Even liberal politician Marietje Schaake who acknowledged CETA might mitigate problems for EU companies stemming from the cut in trade with Russia, said: “The key question whether ISDS is necessary between two democracies where rule of law is granted has not been answered.” ISDS had originally been crafted in deals with countries without established judiciary systems. Members of the S&D, the Green Party and the European Left (GUE/NGL) all warned against allowing big companies to draw states before the arbitrators over new environmental legislation for example.

Helmut Scholz (GUE/NGL) warned that even investment in speculative financial products would be protected. Green Party member Yannick Jadot warned against including investment in the deal instead of having it focussed on trade, while even there from an environmentalist point of view there were a lot of questions on how farms in a country like France would be able to compete with their ten times larger competitors from Canada.

Dispute over changes in deal looming

CETA was “unacceptable” as long as ISDS was in, several S&D members underlined during the debate yesterday. “The majority to pass CETA is shaky, if the S&D votes against it,” warned Austrian S&D member Jörg Leichtfried. Many parliamentarians are especially angry about the fact that the Commission, by polishing the CETA deal with the inclusion of ISDS, did not honour the comments sent by over 150.000 European organisations and individual citizens.
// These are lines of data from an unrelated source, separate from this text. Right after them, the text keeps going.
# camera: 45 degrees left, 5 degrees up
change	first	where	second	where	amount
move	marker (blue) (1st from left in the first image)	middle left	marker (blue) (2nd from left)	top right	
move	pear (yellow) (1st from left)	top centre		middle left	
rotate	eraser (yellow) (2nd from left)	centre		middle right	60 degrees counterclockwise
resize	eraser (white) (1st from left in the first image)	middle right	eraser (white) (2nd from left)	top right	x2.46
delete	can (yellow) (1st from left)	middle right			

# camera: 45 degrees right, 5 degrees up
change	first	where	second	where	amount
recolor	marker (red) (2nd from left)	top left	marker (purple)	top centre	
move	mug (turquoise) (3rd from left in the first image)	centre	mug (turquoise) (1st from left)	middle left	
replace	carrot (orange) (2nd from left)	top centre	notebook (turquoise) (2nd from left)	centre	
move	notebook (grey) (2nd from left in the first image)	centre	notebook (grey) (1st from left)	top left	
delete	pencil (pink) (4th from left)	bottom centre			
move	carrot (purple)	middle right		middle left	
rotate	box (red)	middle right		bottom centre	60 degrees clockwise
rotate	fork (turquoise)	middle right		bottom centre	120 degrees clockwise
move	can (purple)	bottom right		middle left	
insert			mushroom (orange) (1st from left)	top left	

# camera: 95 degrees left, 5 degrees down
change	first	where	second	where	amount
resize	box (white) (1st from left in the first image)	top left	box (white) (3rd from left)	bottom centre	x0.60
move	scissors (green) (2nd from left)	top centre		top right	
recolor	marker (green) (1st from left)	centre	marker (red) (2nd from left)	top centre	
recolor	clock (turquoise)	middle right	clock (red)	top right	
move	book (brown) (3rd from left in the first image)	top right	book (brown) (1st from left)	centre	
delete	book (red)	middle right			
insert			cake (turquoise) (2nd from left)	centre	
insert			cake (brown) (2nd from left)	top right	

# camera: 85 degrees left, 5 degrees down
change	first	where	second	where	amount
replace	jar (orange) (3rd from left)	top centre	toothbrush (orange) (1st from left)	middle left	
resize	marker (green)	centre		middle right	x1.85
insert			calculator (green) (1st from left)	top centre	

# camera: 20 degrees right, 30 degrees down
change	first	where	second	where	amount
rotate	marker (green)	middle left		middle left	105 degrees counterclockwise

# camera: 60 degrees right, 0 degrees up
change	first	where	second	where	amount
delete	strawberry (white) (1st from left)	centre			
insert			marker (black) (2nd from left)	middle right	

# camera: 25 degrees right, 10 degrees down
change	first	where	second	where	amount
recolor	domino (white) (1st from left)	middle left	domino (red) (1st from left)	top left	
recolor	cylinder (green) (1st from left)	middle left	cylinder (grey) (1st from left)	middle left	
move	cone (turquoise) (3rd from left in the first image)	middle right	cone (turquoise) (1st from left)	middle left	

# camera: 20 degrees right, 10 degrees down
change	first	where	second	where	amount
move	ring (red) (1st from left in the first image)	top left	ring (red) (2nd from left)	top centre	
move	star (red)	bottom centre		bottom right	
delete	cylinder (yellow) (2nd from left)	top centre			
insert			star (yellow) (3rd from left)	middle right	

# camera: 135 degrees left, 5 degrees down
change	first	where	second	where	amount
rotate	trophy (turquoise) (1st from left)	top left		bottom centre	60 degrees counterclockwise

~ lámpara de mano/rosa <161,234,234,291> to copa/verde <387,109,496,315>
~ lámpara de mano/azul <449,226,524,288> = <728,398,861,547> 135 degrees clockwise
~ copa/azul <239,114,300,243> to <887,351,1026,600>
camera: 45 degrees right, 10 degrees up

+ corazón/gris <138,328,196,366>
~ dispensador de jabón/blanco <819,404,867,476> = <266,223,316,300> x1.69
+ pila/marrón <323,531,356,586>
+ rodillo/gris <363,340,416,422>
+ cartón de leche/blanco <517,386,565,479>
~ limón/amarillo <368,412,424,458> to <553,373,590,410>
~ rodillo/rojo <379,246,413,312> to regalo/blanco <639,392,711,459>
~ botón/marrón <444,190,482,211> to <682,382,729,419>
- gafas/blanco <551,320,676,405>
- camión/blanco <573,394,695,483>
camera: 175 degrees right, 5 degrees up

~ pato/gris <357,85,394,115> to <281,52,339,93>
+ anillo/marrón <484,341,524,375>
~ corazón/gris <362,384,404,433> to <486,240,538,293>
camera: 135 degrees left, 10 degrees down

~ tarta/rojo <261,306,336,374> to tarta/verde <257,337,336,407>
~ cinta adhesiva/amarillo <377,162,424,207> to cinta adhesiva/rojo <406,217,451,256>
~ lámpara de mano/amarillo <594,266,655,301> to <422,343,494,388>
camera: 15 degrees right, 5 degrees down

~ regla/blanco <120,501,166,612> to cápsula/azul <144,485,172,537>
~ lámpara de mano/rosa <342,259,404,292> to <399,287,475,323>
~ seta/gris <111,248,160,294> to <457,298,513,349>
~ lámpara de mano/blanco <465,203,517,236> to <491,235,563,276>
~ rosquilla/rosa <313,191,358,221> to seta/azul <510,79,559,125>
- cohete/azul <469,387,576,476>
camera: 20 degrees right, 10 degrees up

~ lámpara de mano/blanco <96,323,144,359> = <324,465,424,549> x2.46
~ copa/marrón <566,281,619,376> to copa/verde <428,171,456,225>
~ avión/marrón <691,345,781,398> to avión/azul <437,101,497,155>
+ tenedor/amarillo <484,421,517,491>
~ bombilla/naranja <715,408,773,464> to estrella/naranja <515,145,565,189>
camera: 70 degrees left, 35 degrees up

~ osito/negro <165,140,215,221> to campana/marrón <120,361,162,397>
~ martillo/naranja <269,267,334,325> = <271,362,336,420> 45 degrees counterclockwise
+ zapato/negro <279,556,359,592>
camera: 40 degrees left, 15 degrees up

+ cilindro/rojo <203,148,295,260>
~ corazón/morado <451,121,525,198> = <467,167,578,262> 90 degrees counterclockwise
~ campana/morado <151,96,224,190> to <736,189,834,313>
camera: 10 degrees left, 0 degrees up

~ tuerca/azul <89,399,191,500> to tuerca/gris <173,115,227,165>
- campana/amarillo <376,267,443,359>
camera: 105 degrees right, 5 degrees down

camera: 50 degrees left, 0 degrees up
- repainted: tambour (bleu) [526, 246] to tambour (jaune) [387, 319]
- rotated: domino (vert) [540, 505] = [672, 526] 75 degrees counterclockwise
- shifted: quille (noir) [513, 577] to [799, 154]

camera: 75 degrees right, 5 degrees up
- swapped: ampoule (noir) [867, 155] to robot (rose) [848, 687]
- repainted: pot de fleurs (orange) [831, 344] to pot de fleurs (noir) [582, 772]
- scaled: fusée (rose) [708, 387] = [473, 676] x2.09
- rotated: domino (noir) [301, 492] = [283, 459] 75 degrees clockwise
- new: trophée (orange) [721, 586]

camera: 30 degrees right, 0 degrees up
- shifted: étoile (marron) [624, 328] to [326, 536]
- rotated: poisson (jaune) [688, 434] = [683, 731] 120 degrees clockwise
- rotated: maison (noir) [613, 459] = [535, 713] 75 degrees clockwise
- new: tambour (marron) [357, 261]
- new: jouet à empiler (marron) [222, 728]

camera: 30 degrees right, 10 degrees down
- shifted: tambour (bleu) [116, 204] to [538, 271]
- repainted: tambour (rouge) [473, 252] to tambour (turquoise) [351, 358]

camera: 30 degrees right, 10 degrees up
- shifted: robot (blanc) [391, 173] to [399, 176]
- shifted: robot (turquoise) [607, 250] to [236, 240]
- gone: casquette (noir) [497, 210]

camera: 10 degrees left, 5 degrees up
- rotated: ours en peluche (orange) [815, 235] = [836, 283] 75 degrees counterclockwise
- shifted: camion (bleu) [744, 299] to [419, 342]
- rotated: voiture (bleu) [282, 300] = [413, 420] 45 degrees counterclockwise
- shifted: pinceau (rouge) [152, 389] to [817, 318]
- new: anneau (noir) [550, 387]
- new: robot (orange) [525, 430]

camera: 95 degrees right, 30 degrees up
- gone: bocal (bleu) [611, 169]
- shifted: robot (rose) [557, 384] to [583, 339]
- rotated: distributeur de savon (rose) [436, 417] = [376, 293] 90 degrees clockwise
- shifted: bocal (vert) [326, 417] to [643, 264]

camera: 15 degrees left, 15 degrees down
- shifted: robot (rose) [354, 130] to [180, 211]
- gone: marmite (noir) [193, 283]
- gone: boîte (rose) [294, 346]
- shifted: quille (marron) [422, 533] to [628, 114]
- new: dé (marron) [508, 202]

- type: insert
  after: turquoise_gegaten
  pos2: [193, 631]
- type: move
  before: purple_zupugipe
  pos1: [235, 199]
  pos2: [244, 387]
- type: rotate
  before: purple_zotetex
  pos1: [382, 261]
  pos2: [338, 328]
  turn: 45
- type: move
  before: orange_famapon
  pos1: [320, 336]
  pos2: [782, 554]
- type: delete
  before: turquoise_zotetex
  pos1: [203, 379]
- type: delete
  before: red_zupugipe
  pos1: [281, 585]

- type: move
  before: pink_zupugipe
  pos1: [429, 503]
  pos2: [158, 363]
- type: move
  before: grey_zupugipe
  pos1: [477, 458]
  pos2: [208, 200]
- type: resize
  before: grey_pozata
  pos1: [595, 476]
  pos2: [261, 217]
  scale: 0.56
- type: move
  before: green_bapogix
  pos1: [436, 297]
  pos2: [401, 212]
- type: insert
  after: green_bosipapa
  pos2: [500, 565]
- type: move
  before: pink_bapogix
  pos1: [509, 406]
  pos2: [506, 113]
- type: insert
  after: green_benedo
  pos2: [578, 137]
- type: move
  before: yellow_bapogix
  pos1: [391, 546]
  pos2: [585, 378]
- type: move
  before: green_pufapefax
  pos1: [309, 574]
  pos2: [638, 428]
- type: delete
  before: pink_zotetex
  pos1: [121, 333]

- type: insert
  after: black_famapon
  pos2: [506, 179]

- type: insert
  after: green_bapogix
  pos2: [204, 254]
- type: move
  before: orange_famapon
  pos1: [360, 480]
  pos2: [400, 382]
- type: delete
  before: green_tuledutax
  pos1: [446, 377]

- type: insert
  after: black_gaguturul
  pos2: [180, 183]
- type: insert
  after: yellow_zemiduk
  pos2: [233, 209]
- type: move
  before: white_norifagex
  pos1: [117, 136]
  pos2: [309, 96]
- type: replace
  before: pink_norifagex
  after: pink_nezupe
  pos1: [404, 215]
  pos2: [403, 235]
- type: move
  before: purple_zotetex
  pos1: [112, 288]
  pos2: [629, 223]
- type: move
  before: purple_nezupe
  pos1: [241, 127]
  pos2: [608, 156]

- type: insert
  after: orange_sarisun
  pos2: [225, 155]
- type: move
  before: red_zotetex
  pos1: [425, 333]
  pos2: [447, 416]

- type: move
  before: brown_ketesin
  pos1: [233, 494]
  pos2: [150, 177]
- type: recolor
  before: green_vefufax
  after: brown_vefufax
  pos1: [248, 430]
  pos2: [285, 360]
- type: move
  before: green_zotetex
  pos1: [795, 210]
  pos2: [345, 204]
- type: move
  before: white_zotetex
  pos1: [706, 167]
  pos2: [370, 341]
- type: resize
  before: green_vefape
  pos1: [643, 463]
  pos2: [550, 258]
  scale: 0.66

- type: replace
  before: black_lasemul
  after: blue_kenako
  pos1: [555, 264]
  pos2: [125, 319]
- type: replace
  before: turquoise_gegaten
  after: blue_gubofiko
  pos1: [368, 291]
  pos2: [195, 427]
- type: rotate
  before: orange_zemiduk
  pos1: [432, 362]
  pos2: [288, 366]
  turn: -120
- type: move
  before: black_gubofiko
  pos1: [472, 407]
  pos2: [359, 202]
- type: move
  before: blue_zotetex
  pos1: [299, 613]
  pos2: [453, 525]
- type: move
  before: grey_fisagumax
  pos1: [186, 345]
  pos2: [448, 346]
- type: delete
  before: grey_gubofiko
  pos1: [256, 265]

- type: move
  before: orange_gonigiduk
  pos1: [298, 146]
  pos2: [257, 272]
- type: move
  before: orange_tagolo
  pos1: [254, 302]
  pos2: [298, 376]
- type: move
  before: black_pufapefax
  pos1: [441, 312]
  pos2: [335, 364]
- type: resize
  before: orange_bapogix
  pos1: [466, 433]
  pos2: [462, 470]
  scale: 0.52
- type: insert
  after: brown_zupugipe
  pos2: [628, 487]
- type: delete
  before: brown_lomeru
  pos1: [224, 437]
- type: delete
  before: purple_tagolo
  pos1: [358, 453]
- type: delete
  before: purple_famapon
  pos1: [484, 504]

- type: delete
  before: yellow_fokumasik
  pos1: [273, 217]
De Gucht rebutted the critic from the members of parliament and pointed out that Council and Parliament had included ISDS in the original negotiation mandate and also expressed scepticism at the public ISDS consultation. The first analysis of the public consultation showed that more than 50.000 of the 150.000 comments received were identical and also had circumvented the system and not answered 12 mandatory questions. “That of course makes it very easy to get 50.000 identical answers. “You could have 500.000 – why not?,” De Gucht said. In August, de Gucht according to a report by EDRI had complained that 100.000 answers were identical.

More concerns and next steps

ISDS, contrary to the critical remarks of De Gucht, are not the only concern over the free trade agreement negotiations. Beside the environmental questions, questions about how it really would affect smaller companies, there is the huge dispute over the whole style of classical, closed door trade negotiations. Lack of transparency, even when it comes to the parliament has been a complaint since the failed ACTA.

Will the new Commission be prepared for a change? Would CETA fail in parliament, it certainly would be a signal that there has to be change. Perhaps the next Commission will prefer to make an attempt to take out ISDS - the next President of the Commission, Jean-Claude Juncker, already has signalled, that he is no fan of it – to save the ability of the Union to negotiate trade deals. Would CETA fail, the EU negotiators would lose their face as predictable negotiators of old-style trade deals.